Fewer toxins: Cows eating grass aren't consuming pesticide-laden grains or antibiotics as often, which reduces the risk of unwanted residues in the milk (grain eaten by organic cows must also be organic).

🌿 Ethical and Animal Welfare

Natural diet: Cows evolved to eat grass—not grain—so buying grass fed means supporting farming practices that align with an animal's natural behavior.

Better living conditions: Grass fed often means more time outdoors on pasture, which leads to happier, healthier animals.

🌍 Environmental Factors

Sustainable farming: Rotational grazing (common in grass fed systems) can promote soil health, biodiversity, and carbon sequestration.

Fewer inputs: No need to grow massive amounts of feed crops, which also reduces pesticide, herbicide, and fertilizer use, not to mention soil erosion.

😋 Taste and Quality

Richer flavor: Many people describe grass fed dairy as having a deeper, more complex flavor. This applies even more so in ghee, which is manufactured through a long cook time to bake in the flavor of butter while removing milk solids and casein.

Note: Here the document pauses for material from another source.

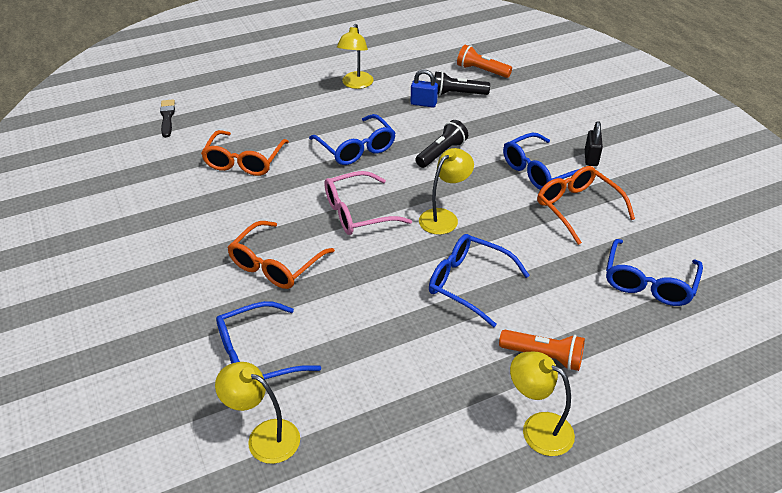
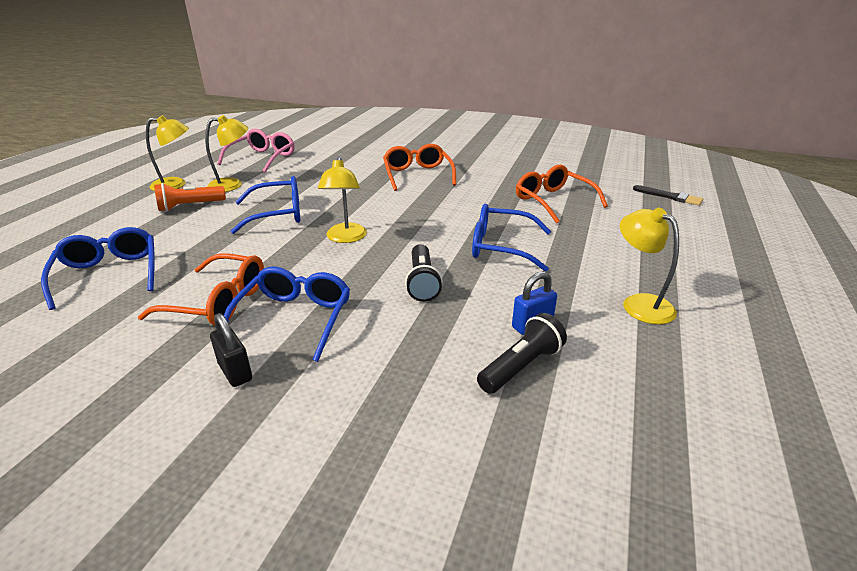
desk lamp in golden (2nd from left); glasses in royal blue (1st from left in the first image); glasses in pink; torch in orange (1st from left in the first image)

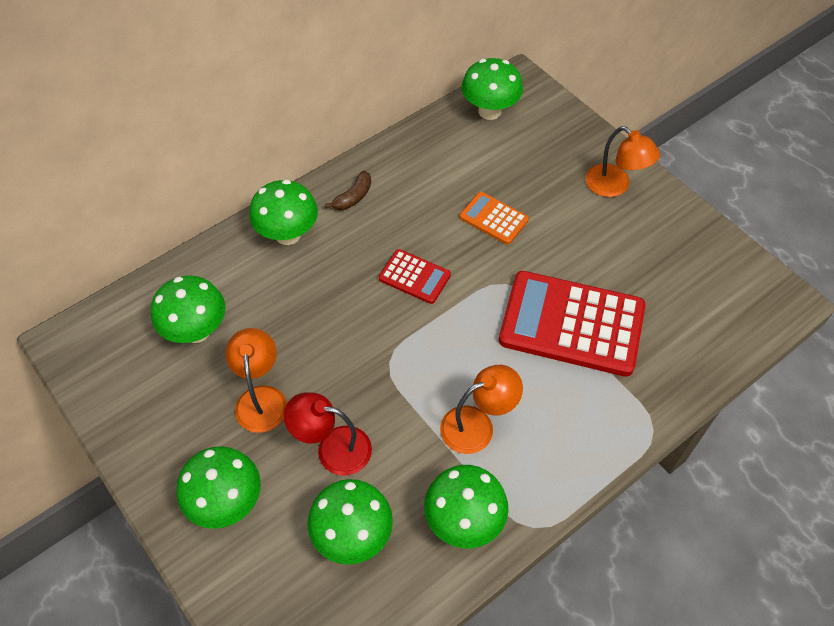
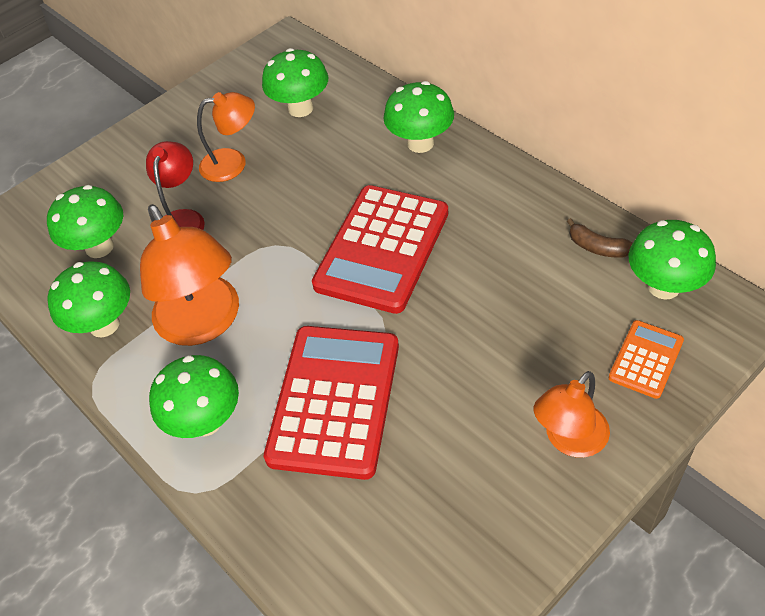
fungus in leaf-green (3rd from left); banana in brown; adding machine in scarlet (2nd from left); desk lamp in orange (1st from left); adding machine in orange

🐄 The most grass fed in the USA?

Our butter comes from cows raised on pasture in the coastal region of Northern California, where mild weather allows for grazing 300 days or more per year—at least 19 hours a day.

During the roughly 60 winter days when pasture isn't accessible, cows are fed haylage and silage indoors, which is harvested from the same fields they usually graze. If needed, their diet may be supplemented with a small amount (no more than 6 lbs per cow per day) of organic corn and barley—never more than 15% of their total intake.

The nutrient-rich milk-fat from these cows is churned into butter, then sent to Iowa where we craft it into our grass fed ghee. To date, after more than 30 years making ghee, we have yet to find a better, more grass fed butter in the United States.